SPIRAL：通过多智能体多轮次强化学习在零和博弈中实现自我对弈激励推理 (SPIRAL: Self-Play on Zero-Sum Games Incentivizes Reasoning via Multi-Agent Multi-Turn Reinforcement Learning)

Recent advances in reinforcement learning have shown that language models can develop sophisticated reasoning through training on tasks with verifiable rewards, but these approaches depend on human-curated problem-answer pairs and domain-specific reward engineering. We introduce SPIRAL, a self-play framework where models learn by playing multi-turn, zero-sum games against continuously improving versions of themselves, eliminating the need for human supervision. Through self-play, SPIRAL generates an infinite curriculum of progressively challenging problems as models must constantly adapt to stronger opponents. To enable this self-play training at scale, We implement a fully online, multi-turn, multi-agent reinforcement learning system for LLMs and propose role-conditioned advantage estimation (RAE) to stabilize multi-agent training. Using SPIRAL, self-play on zero-sum games produces reasoning capabilities that transfer broadly. Training Qwen3-4B-Base on Kuhn Poker alone achieves 8.6% improvement on math and 8.4% on general reasoning, outperforming SFT on 25,000 expert game trajectories. Analysis reveals that this transfer occurs through three cognitive patterns: systematic decomposition, expected value calculation, and case-by-case analysis. Multi-game training (TicTacToe, Kuhn Poker, Simple Negotiation) further enhances performance as each game develops distinct reasoning strengths. Applying SPIRAL to a strong reasoning model (DeepSeek-R1-Distill-Qwen-7B) can still lead to 2.0% average improvement. These results demonstrate that zero-sum games naturally develop transferable reasoning capabilities, highlighting a promising direction for autonomous reasoning development.
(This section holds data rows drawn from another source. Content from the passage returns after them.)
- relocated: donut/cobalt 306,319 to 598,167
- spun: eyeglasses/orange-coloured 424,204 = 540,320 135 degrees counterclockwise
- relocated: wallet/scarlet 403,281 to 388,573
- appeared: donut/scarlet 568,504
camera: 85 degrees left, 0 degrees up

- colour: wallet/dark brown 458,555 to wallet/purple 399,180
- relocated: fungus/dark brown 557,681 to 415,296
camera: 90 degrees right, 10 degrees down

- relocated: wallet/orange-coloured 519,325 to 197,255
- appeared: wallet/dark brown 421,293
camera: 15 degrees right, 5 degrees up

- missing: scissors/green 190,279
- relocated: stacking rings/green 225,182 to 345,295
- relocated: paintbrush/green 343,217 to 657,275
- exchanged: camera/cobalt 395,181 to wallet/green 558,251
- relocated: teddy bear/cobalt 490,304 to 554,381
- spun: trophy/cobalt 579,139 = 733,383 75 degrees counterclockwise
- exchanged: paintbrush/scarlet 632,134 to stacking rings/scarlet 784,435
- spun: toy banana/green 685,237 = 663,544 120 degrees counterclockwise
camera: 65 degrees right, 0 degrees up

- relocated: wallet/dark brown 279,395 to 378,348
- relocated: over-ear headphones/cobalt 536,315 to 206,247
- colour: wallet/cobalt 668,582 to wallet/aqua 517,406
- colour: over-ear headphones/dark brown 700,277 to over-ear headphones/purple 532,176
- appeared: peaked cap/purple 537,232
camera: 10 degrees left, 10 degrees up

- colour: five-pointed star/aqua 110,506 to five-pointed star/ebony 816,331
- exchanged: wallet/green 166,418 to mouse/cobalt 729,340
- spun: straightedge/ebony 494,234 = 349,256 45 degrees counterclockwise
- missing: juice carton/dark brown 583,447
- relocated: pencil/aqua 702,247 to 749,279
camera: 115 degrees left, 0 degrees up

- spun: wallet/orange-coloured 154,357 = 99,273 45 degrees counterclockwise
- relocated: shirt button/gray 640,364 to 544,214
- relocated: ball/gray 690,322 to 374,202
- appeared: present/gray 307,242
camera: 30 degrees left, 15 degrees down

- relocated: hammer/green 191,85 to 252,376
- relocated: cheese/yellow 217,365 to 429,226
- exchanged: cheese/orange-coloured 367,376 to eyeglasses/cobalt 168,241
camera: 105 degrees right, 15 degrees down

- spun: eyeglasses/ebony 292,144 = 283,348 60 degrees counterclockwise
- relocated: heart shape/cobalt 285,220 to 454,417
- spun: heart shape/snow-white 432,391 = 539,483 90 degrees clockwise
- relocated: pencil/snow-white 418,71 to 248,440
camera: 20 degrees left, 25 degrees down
翻译：近期强化学习进展表明，语言模型可通过在可验证奖励任务上的训练发展复杂推理能力，但这些方法依赖于人工标注的问题-答案对及领域特定的奖励工程。本文提出SPIRAL，一种自我对弈框架，模型通过与其持续进化的版本进行多轮次零和博弈来学习，无需人工监督。通过自我对弈，SPIRAL生成无限渐进式难度问题课程，因为模型必须不断适应更强的对手。为实现大规模自我对弈训练，我们为LLM构建了完全在线、多轮次、多智能体强化学习系统，并提出角色条件优势估计（RAE）以稳定多智能体训练。使用SPIRAL进行零和博弈自我对弈可产生广泛迁移的推理能力：仅在Kuhn Poker上训练Qwen3-4B-Base模型，即可在数学任务上提升8.6%，通用推理任务上提升8.4%，优于使用25,000条专家博弈轨迹的监督微调。分析表明，这种迁移通过三种认知模式实现：系统化分解、期望值计算与逐案例分析。多游戏训练（井字棋、Kuhn Poker、简单谈判）可进一步提升性能，因为不同游戏能发展互补的推理优势。将SPIRAL应用于强推理模型（DeepSeek-R1-Distill-Qwen-7B）仍能带来平均2.0%的性能提升。这些结果表明，零和博弈可自然发展出可迁移的推理能力，为自主推理发展指明了新方向。